Many diplomats in New York City and beyond said they believe in Mottley’s potential to represent issues affecting the developing world as U.N. leader, but also in his ability to bring his unique leadership style to the role. .
“I don’t think I remember any other leader in recent history, other than Obama, who has had the attention of the international community like her,” said a UN diplomat.
Still, some warn that he is taking political risks. Considering that the initiative significantly challenges the status quo of international finance, UN expert Richard Gowan of the International Crisis Group says Mottley needs to carefully plan his next steps.
Other observers point out that trying to alter existing systems risks angering at least one of the five permanent members of the UN Security Council, who have the final say over the Secretary-General’s selection process.
Mottley’s office did not respond to multiple interview requests.
The next UN Secretary-General would take office in January 2027. Is four years too early to start talking about who will be the organization’s next leader? For some, it is a necessary debate for an institution that is at its turning point, as it grapples with criticism and geopolitical paralysis in the powerful Security Council.
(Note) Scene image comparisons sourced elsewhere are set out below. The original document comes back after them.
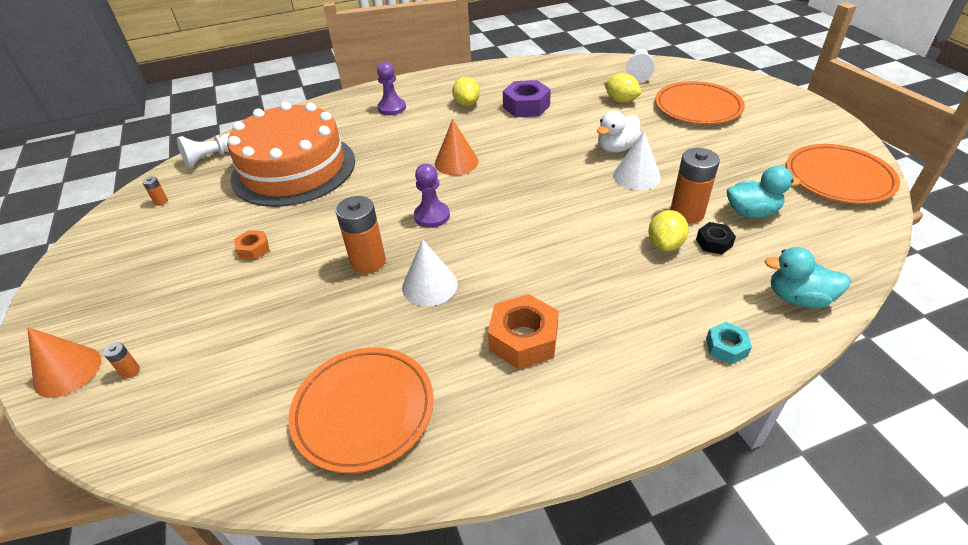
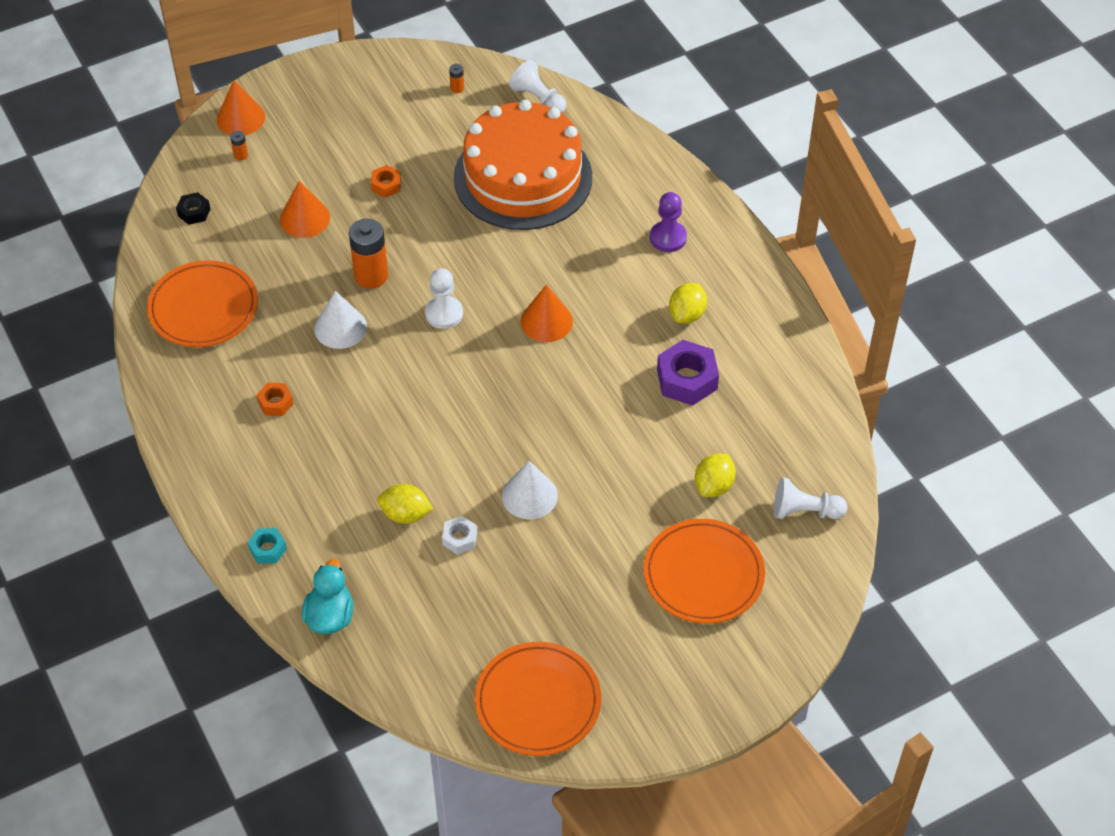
camera: 80 degrees right, 10 degrees up
(265, 312) = (305, 218): none -> orange cone
(432, 216) = (444, 314): purple pawn -> white pawn
(467, 104) = (687, 314): yellow lemon -> yellow lemon turned 45 degrees counterclockwise
(523, 339) = (275, 403): orange nut -> orange nut, size x0.55
(616, 148) = (589, 477): white duck -> none
(687, 213) = (459, 539): orange battery -> white nut
(714, 243) = (410, 558): black nut -> black nut (194, 212)
(751, 212) = (464, 600): turquoise duck -> none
“I don’t think it’s soon at all,” said Elina Valtonen, Finland’s foreign minister, “it’s very important to start discussing that because I think it’s also very much a question of what the future should look like for the UN and the UN”. Security Council.”
Valtonen and others also say that yesterday it was time for the organization to have its first female leader. “This position should be based largely on merit,” she said, “but I think it would be very notable if, once again, it were not a woman who was chosen.”
The selection process has long been secret, but was opened up somewhat in 2016. To be considered, candidates must first be nominated by a country, usually their own, and then recommended by the Security Council to the General Assembly.
During the last selection process in 2016, a group of countries committed to presenting only female candidates; An initiative is currently being revived for the next selection process. In 2016, thirteen candidates ran, seven of whom were women. But Guterres, a Portuguese diplomat long considered the favorite for the job, was eventually chosen.
“There are always a lot of men who want to run,” said Ben Donaldson, head of campaigns at the United Nations Association of the United Kingdom.
This year, he said, “I hope the message comes loud and clear from most states and from civil society that no state should field male candidates. “We are all working to increase the stigma around this, hopefully we can nip it in the bud.”
Susana Malcorra, a former candidate in the 2016 Secretary General election and co-founder and president of the advocacy group Global Women Leaders Voices, is also working to ensure that political pressure moves female candidates forward in the next cycle.
“It’s not so much about talking about Julie, Anne or Mary, but more about talking about a Madam Secretary General as a general proposal, and then making sure we pave the way to get there,” he said.
But not everyone agrees with the effort.
Dennis Francis, president of the 78th UN General Assembly, originally from Trinidad and Tobago, does not believe that men should refrain from running. “I think next time men should run, just as I think women should run in numbers,” he said.
“Because what I would like to happen is for a woman to win in those circumstances, not from a field of women. “That would be the wrong message.”
And with the powerful Security Council already frozen on a number of issues since the start of Russia’s war in Ukraine, it is difficult to imagine its members eventually reaching a consensus on a single candidate.
“All I have to say is grab your popcorn,” said Julia Maciel, a diplomat from Paraguay.